DATA FOR ANALYSIS:
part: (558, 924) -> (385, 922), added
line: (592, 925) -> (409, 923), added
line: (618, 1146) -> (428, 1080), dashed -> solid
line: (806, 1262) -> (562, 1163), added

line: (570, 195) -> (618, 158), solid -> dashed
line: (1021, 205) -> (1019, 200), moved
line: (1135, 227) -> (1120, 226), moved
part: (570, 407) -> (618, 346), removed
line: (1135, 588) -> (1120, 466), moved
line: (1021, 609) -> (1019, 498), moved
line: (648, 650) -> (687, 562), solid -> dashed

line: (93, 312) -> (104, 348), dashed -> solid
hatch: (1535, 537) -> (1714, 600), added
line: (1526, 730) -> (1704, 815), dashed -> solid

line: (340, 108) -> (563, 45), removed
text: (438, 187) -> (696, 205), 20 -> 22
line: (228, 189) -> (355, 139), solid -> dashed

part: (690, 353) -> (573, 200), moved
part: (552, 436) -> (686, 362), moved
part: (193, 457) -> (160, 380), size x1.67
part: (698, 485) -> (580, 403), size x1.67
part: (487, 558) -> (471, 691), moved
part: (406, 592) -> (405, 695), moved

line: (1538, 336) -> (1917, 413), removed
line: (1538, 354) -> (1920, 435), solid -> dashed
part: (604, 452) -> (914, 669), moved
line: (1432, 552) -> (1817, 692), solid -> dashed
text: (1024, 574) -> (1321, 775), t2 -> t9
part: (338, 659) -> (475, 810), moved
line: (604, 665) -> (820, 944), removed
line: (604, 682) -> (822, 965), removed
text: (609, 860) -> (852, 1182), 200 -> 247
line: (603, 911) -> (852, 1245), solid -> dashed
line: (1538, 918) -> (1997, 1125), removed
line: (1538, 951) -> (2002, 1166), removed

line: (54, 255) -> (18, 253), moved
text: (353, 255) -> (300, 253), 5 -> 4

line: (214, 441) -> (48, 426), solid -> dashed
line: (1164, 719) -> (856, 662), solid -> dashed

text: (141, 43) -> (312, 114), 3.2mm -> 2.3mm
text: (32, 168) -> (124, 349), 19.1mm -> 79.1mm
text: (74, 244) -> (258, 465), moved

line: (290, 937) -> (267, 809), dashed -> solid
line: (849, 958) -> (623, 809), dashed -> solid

EXERCISE INSTRUCTIONS: Looking at the entries, work out how many lines hold the word "text". Give the number and nothing else.

TASK ANSWER: 7